Home Equality & Justice Australian city to remove statue of grave-robbing politician

Australian city to remove statue of grave-robbing politician

The decision to remove the statue was about choosing to not give prominence "to this person, who is a symbol of racism and this science of racial ranking"

The Australian city of Hobart voted late Monday to remove a 132-year-old statue commemorating a politician who stole the skull of an Aboriginal man from a local morgue.

Hobart’s Lord Mayor Anna Reynolds said it was “part of the process of truthtelling” about the history of Tasmania, a state where the Aboriginal population was decimated by disease and brutality after white settlement.

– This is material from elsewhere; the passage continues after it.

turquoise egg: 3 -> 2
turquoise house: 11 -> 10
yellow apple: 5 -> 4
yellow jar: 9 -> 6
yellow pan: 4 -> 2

The city council voted 7-4 in favor of removing the statue of William Crowther, who was the leader of Tasmania in the late 1870s.



A surgeon by trade, Crowther in 1869 mutilated the body of a deceased Aboriginal man, William “King Billy” Lanne, removing his skull and replacing it with that of another person.

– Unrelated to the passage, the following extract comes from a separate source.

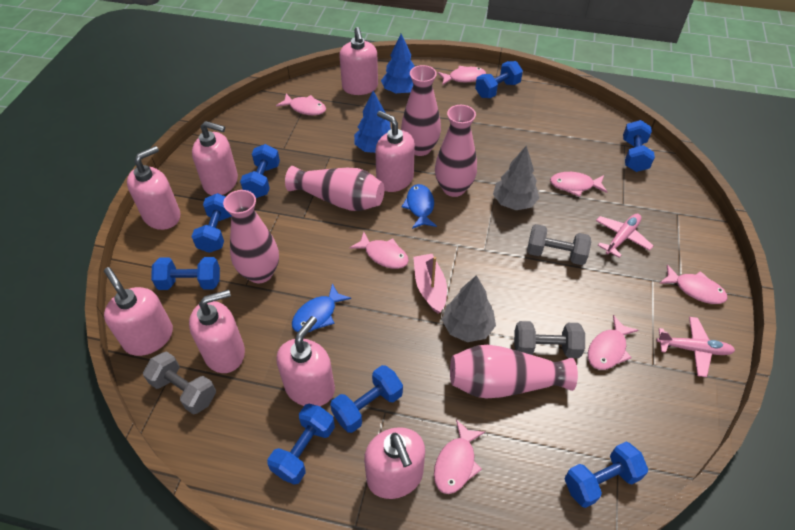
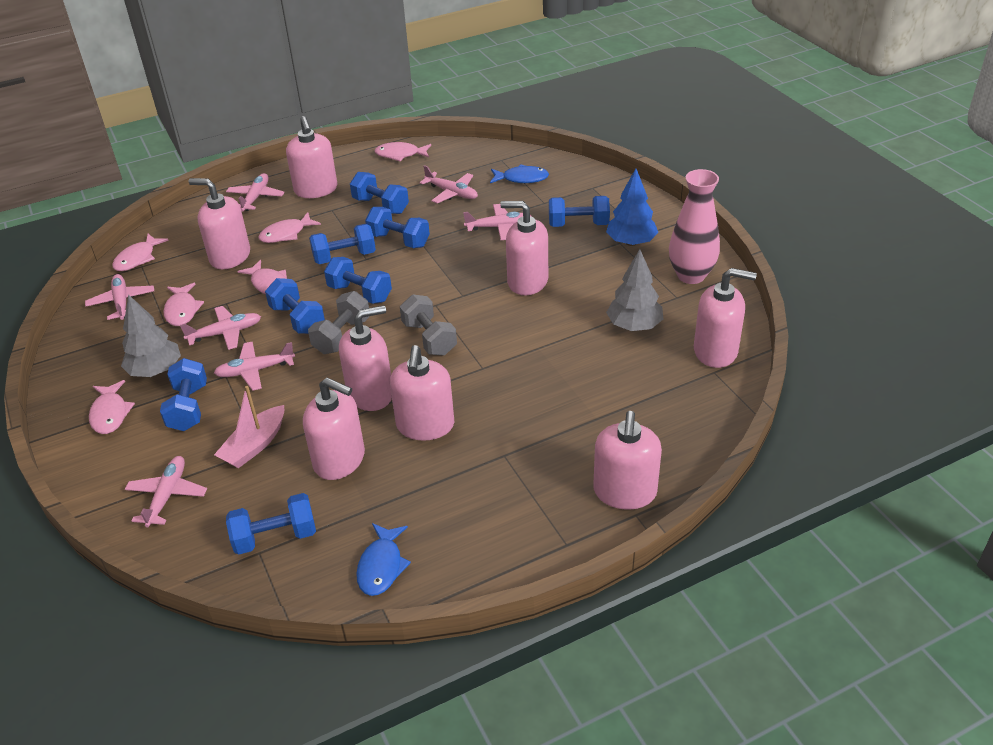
blue tree: 2 -> 1
grey dumbbell: 3 -> 2
pink fish: 7 -> 6
pink plane: 2 -> 7
pink vase: 5 -> 1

The theft came amid a tussle between two scientific societies, both of which wanted to claim the right to study the remains of Lanne, thought at the time to be the last Tasmanian Aboriginal man.

Crowther’s actions outraged many at the time, and sparked new laws requiring all medical experiments to have prior consent from the deceased or their family — yet within a decade, the controversial surgeon was elected state premier.

Reynolds said the decision to remove Crowther’s statue was about choosing to not give prominence “to this person, who is a symbol of racism and this science of racial ranking.”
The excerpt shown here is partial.